Want to be joyful? God wants you to be too! Proof of that is that there are more than 200 Bible verses about joy. The following one makes it very clear that God wants us all to be happy – always:

Always be joyful. Continually be prayerful. In everything be thankful, because this is God’s will for you in the Messiah Jesus.

Thessalonians: 16-18

Being joyful, glad and thankful for whatever is, is the ultimate belief and acceptance of God’s plans. It shows that we trust God and that we believe that God has a better understanding and overview than we have and that all will turn out well and to our favor also if we cannot see it right now. It does not tell us to be inactive, but to quiet our mind, the monkey chatter going on, trust in God and just be glad!

If you are not sure how to start to be joyful and glad all the time, try the glad game. It is described in the book “Pollyanna” by Eleanor H. Porter by Pollyanna herself to a lady called Nancy:

Pollyanna: ““Well, that’s the game, you know, anyway.” 


“Yes; the ‘just being glad’ game.” 

“Whatever in the world are you talkin’ about?” 

“Why, it’s a game. Father told it to me, and it’s lovely,” rejoined Pollyanna. “We’ve played it always, ever since I was a little, little girl. I told the Ladies’ Aid, and they played it—some of them.” 

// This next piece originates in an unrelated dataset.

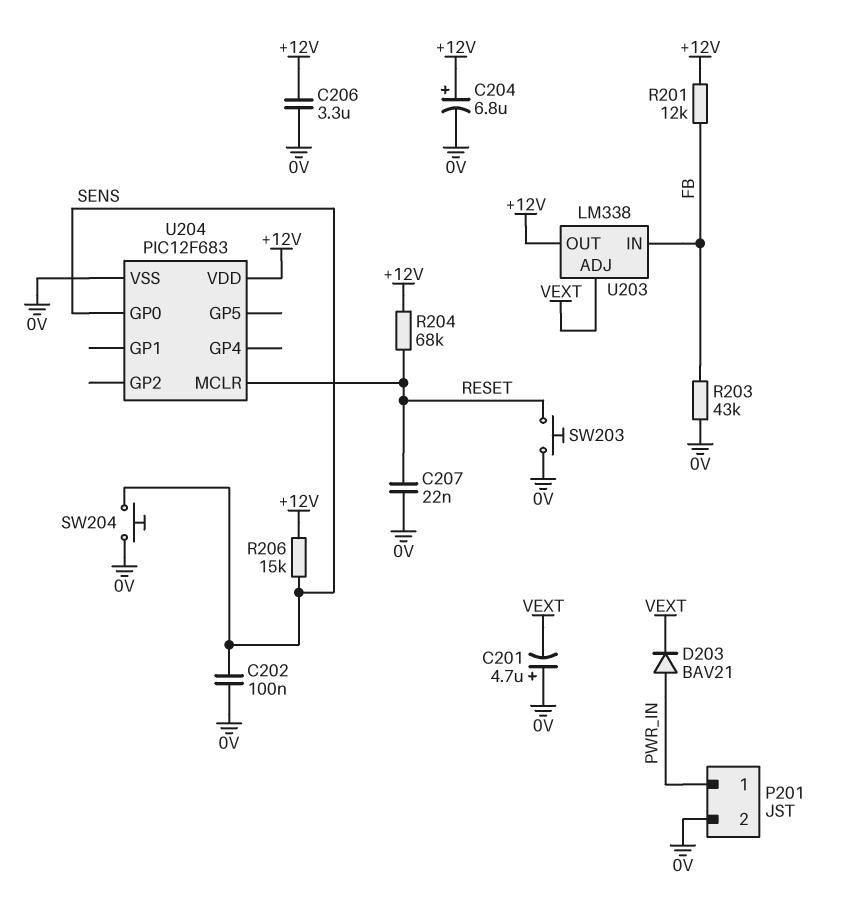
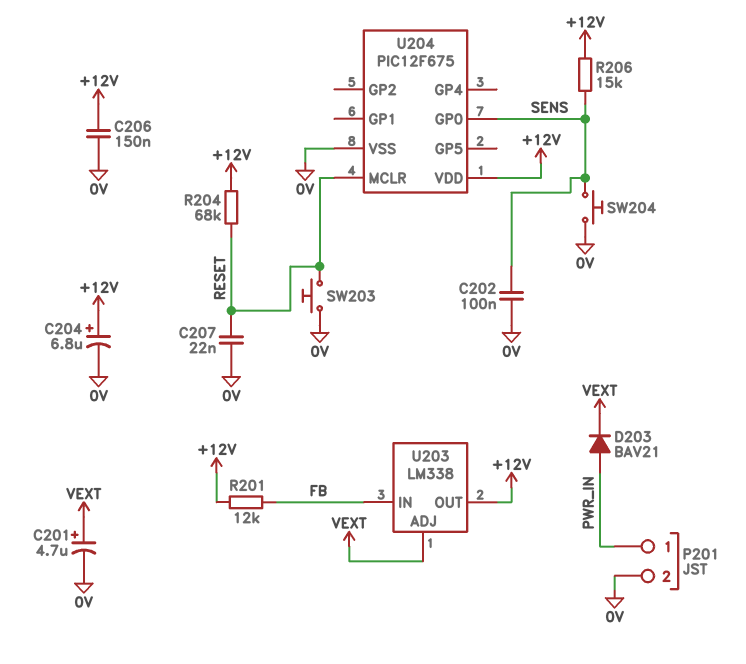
C201: 4.7uF (plus 0V, minus VEXT) -> 4.7uF (plus VEXT, minus 0V)
C206: 3.3uF (+12V, 0V) -> 150nF (+12V, 0V)
R203: 43k (0V, FB) -> none
U204: PIC12F683 -> PIC12F675

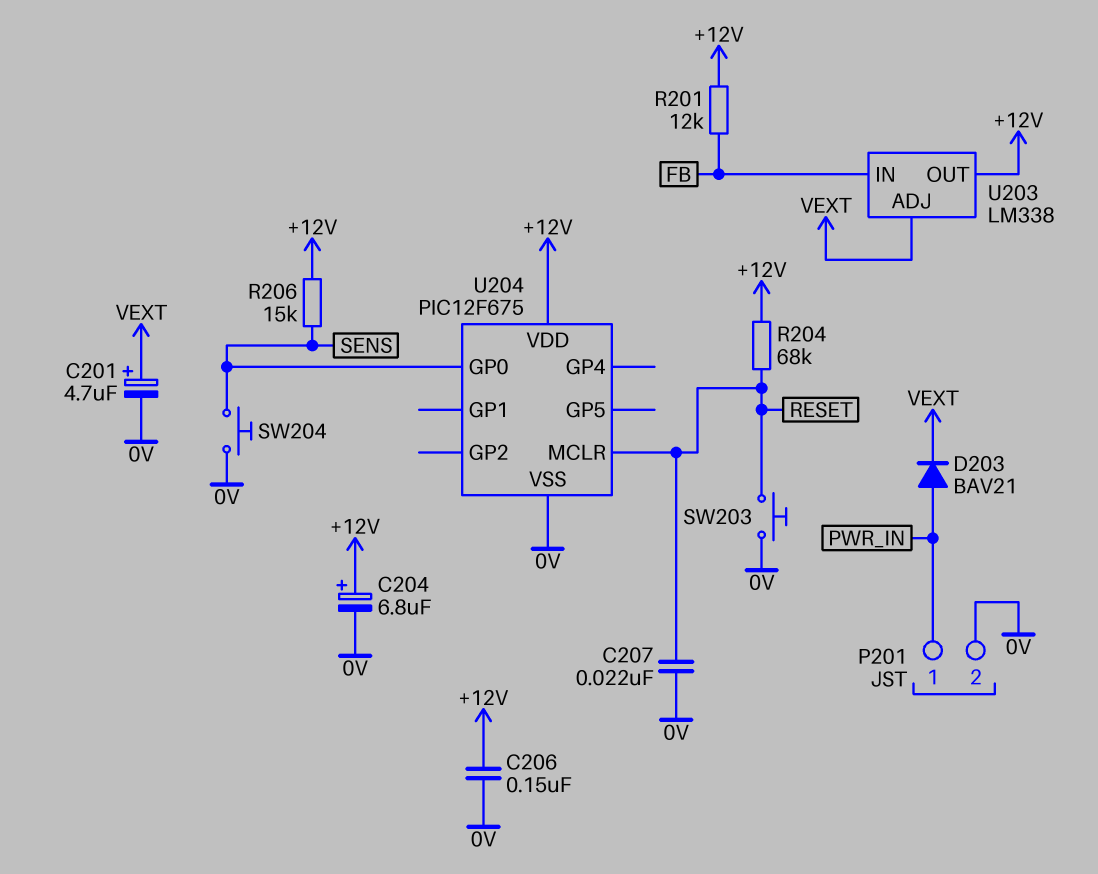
C202: 100nF (0V, SENS) -> none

“What is it? I ain’t much on games, though.” 

Pollyanna laughed again, but she sighed, too; and in the gathering twilight her face looked thin and wistful. 

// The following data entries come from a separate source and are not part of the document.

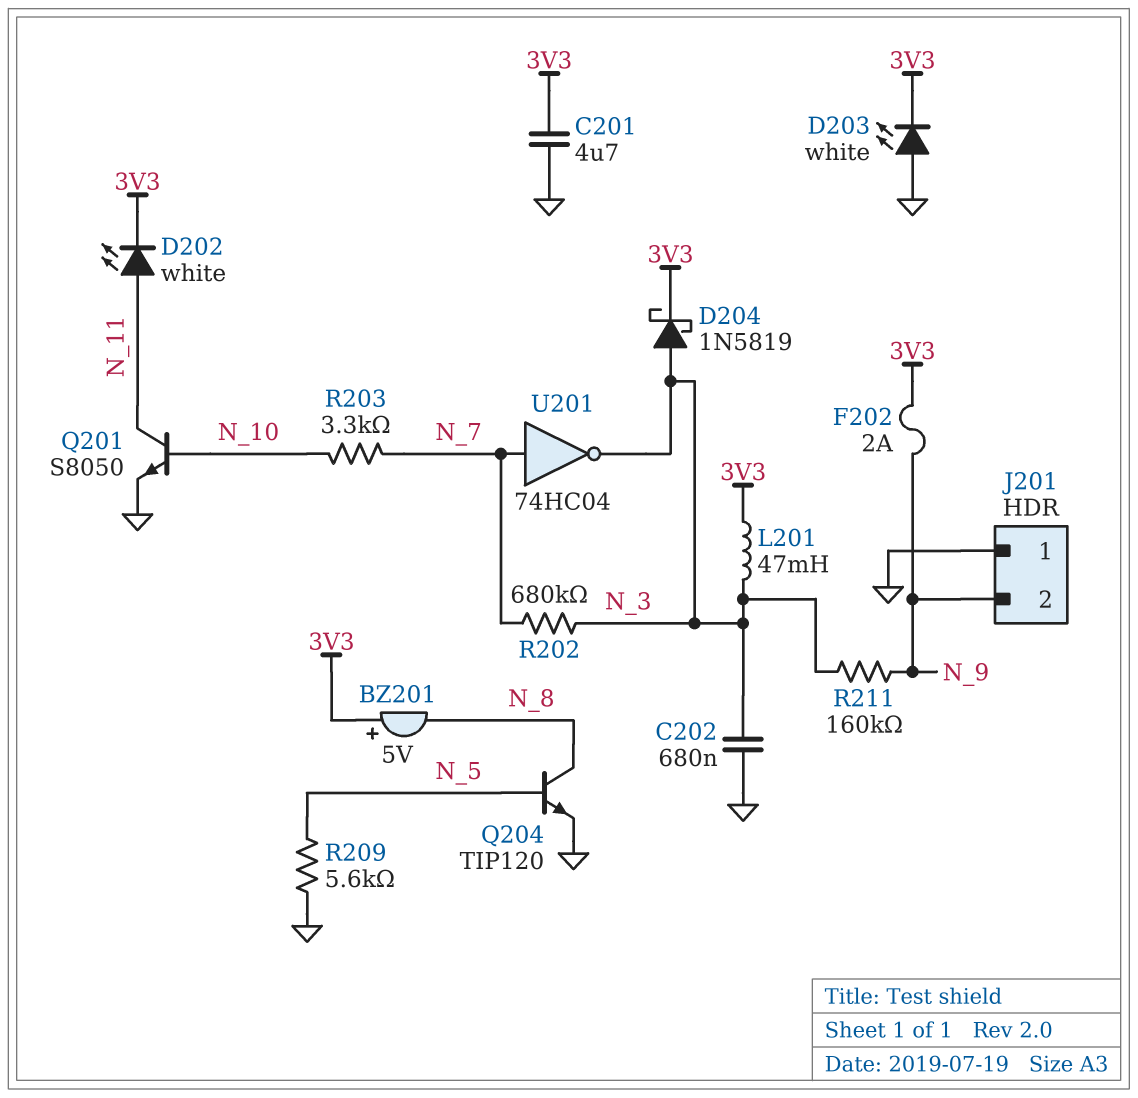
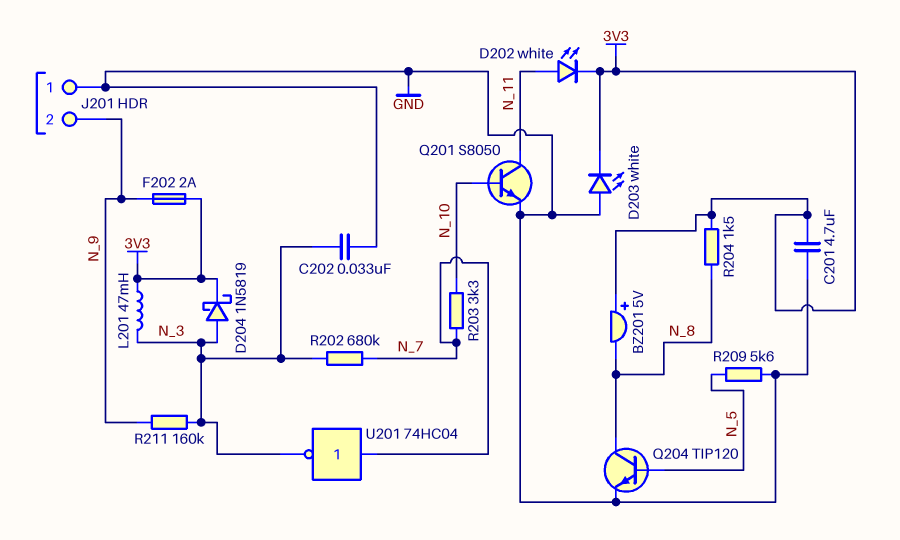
C202: 680nF (GND, N_3) -> 33nF (GND, N_3)
R204: none -> 1.5k (3V3, N_8)

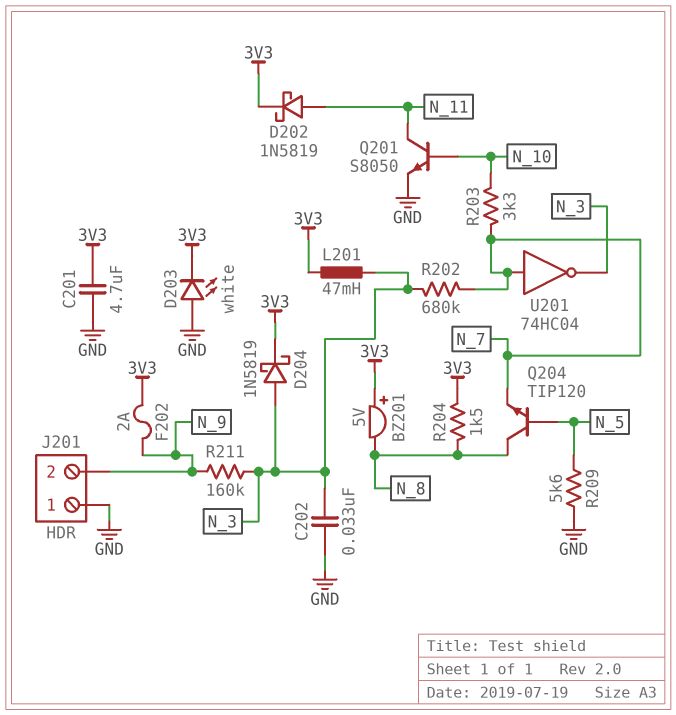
D202: LED white (A N_11, K 3V3) -> schottky 1N5819 (A N_11, K 3V3)
Q204: NPN TIP120 (B N_5, C N_8, E GND) -> NPN TIP120 (B N_5, C N_8, E N_7)

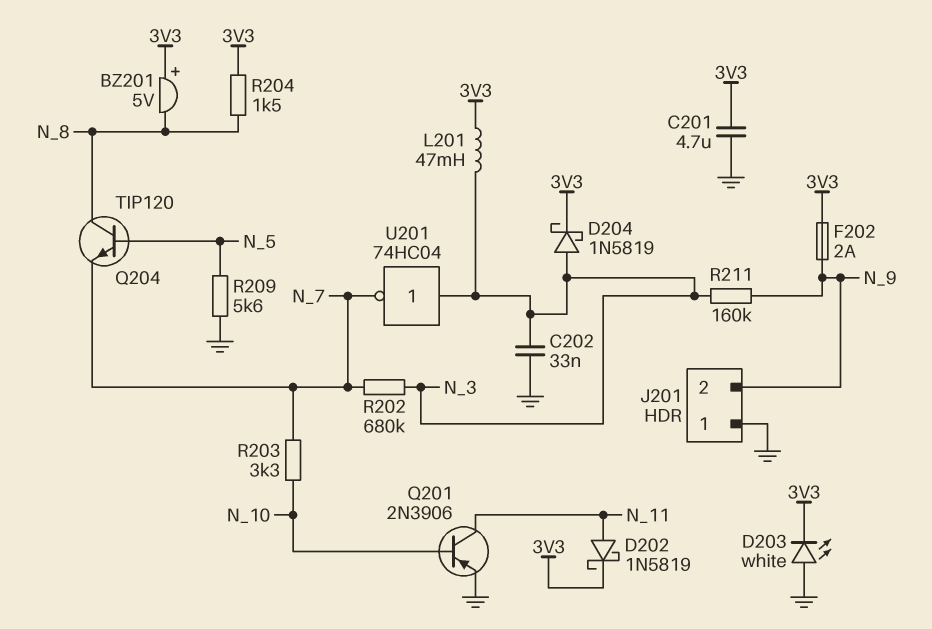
Q201: NPN S8050 (B N_10, C N_11, E GND) -> PNP 2N3906 (B N_10, C N_11, E GND)
U201: NOT 74HC04 (in N_7, out N_3) -> NOT 74HC04 (in N_3, out N_7)

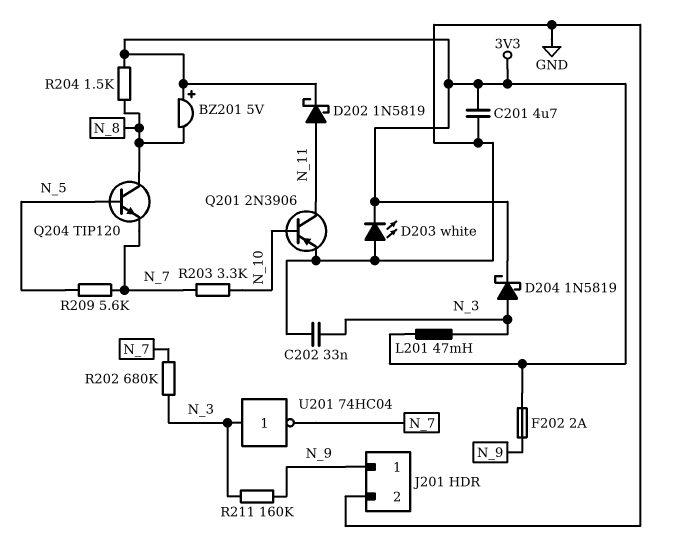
J201 pin 1: GND -> N_9
J201 pin 2: N_9 -> GND
R209: 5.6k (GND, N_5) -> 5.6k (N_5, N_7)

“Why, we began it on some crutches that came in a missionary barrel.” 


“Yes. You see I’d wanted a doll, and father had written them so; but when the barrel came the lady wrote that there hadn’t any dolls come in, but the little crutches had. So she sent ’em along as they might come in handy for some child, sometime. And that’s when we began it.” 

“Well, I must say I can’t see any game about that, about that,” declared Nancy, almost irritably. 

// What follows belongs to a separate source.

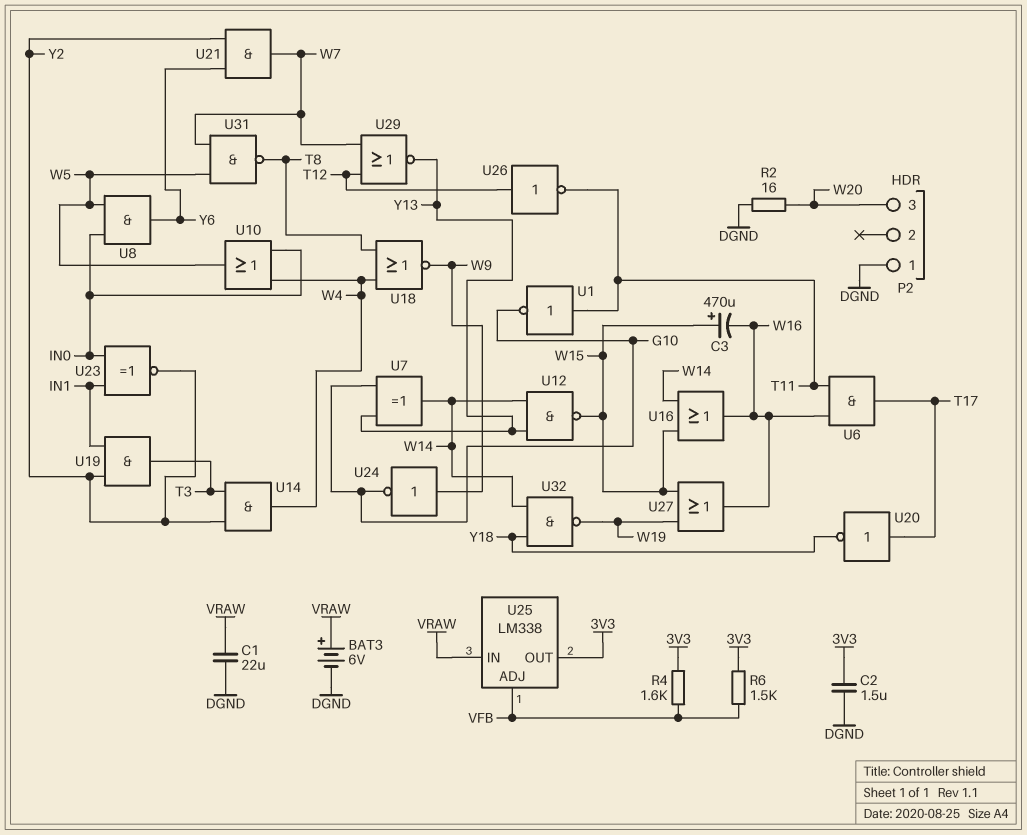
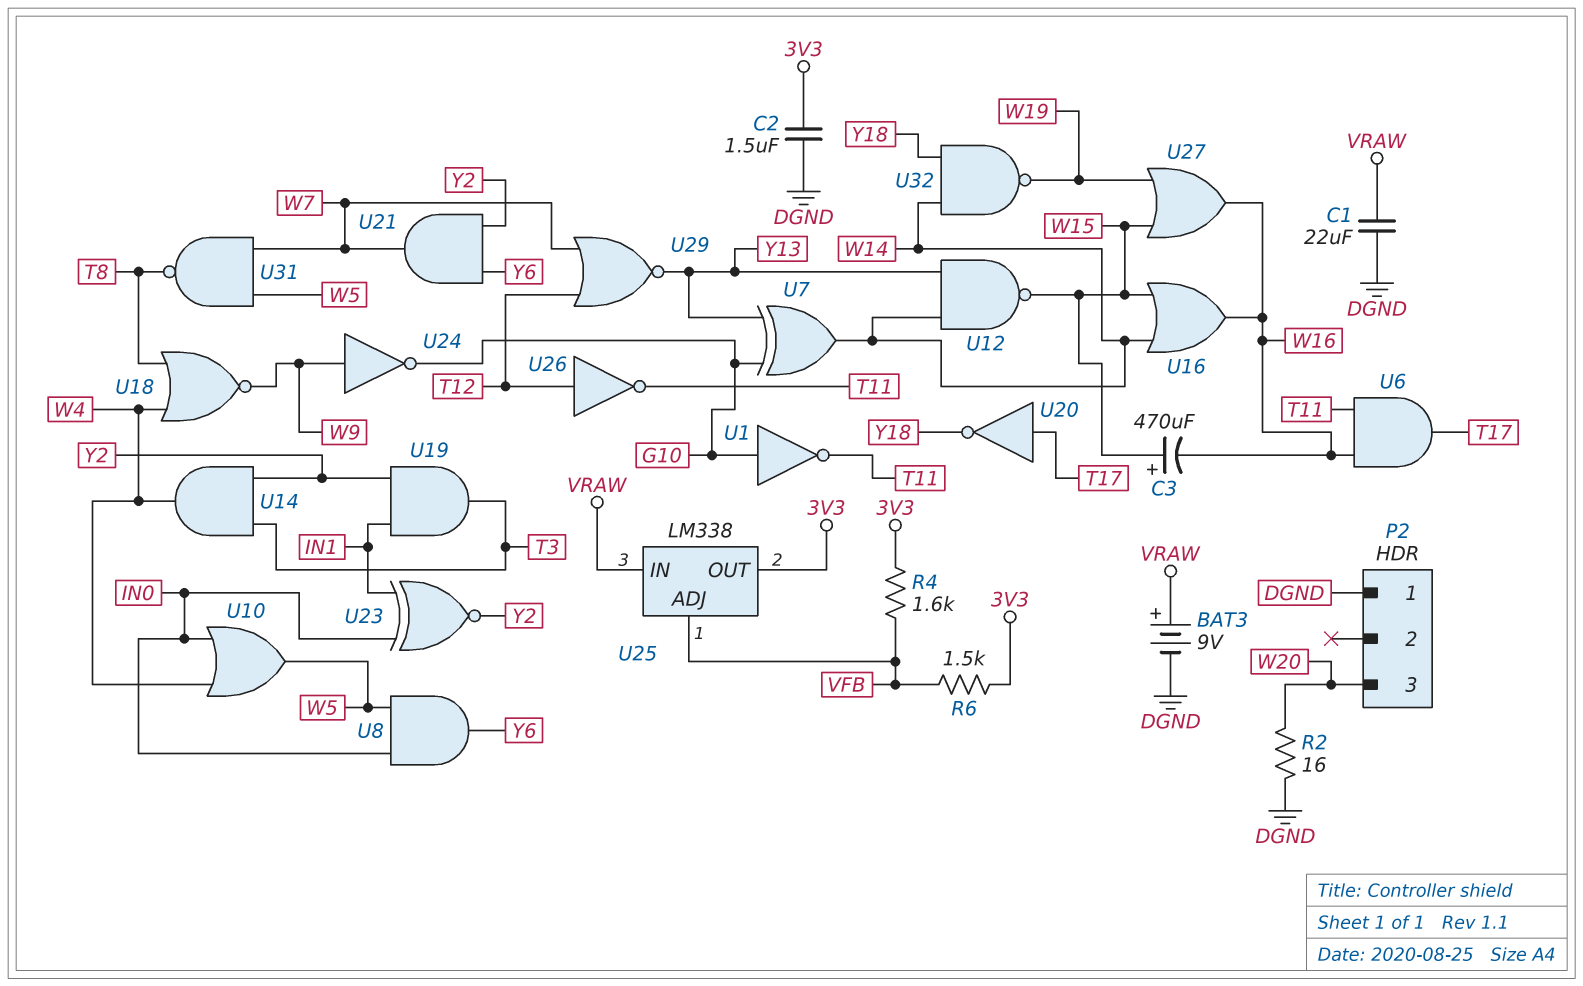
BAT3: 6V (plus VRAW, minus DGND) -> 9V (plus VRAW, minus DGND)
U1: NOT (in T11, out G10) -> NOT (in G10, out T11)

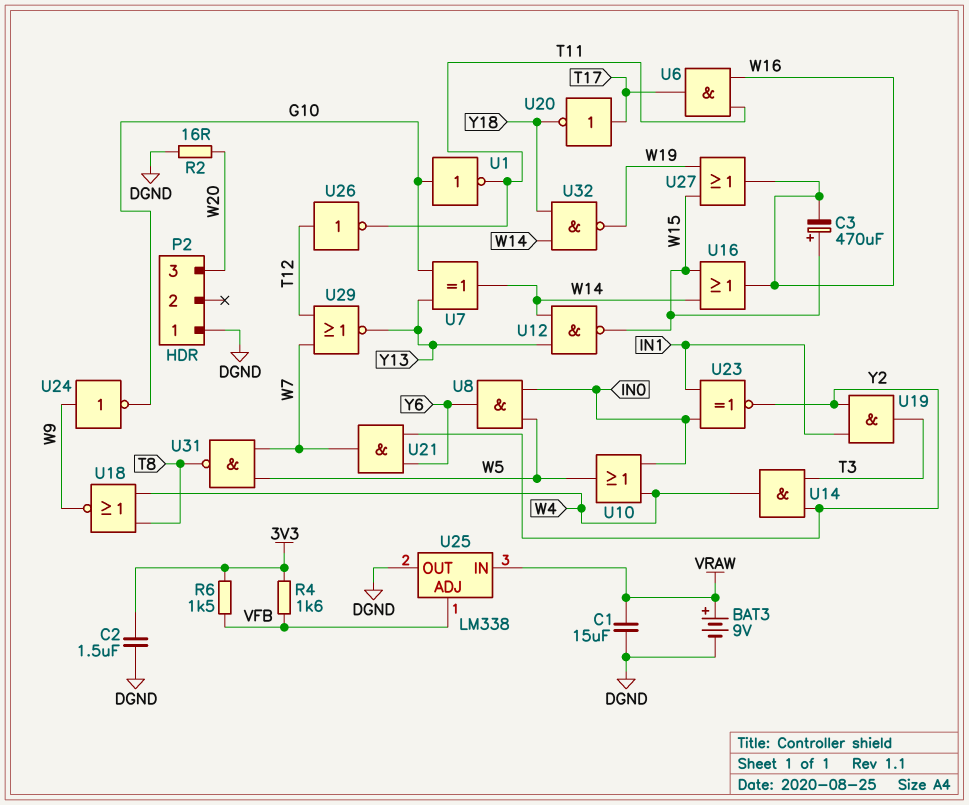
C1: 22uF (DGND, VRAW) -> 15uF (DGND, VRAW)
U25 pin OUT: 3V3 -> DGND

“Oh, yes; the game was to just find something about everything to be glad about—no matter what ’twas,” rejoined Pollyanna, earnestly. “And we began right then—on the crutches.” 

“Well, goodness me! I can’t see anythin’ ter be glad about—gettin’ a pair of crutches when you wanted a doll!” 

Pollyanna clapped her hands. “There is—there is,” she crowed. “But I couldn’t see it, either, Nancy, at first,” she added, with quick honesty. “Father had to tell it to me.” 

“Well, then, suppose YOU tell ME,” almost snapped Nancy. 

“Goosey! Why, just be glad because you don’t—NEED—’EM!” exulted Pollyanna, triumphantly. “You see it’s just as easy—when you know how!”

“Well, of all the queer doin’s!” breathed Nancy, regarding Pollyanna with almost fearful eyes. 

“Oh, but it isn’t queer—it’s lovely,” maintained Pollyanna enthusiastically. “And we’ve played it ever since. And the harder ’tis, the more fun ’tis to get ’em out; only — only sometimes it’s almost too hard — like when your father goes to Heaven, and there isn’t anybody but a Ladies’ Aid left.” 

“Yes, or when you’re put in a snippy little room ‘way at the top of the house with nothin’ in it,” growled Nancy. 

Pollyanna sighed. “That was a hard one, at first,” she admitted, “specially when I was so kind of lonesome. I just didn’t feel like playing the game, anyway, and I HAD been wanting pretty things, so! Then I happened to think how I hated to see my freckles in the looking-glass, and I saw that lovely picture out the window, too; so then I knew I’d found the things to be glad about. You see, when you’re hunting for the glad things, you sort of forget the other kind— like the doll you wanted, you know.” 

“Humph!” choked Nancy, trying to swallow the lump in her throat. “

Most generally it doesn’t take so long,” sighed Pollyanna; “and lots of times now I just think of them WITHOUT thinking, you know. I’ve got so used to playing it. It’s a lovely game. F-father and I used to like it so much,” she faltered. “I suppose, though, it—it’ll be a little harder now, as long as I haven’t anybody to play it with. Maybe Aunt Polly will play it, though,” she added, as an afterthought. 

“My stars and stockings!—HER!” breathed Nancy, behind her teeth. Then, aloud, she said doggedly: “See here, Miss Pollyanna, I ain’t sayin’ that I’ll play it very well, and I ain’t sayin’ that I know how, anyway; but I’ll play it with ye, after a fashion—I just will, I will!” 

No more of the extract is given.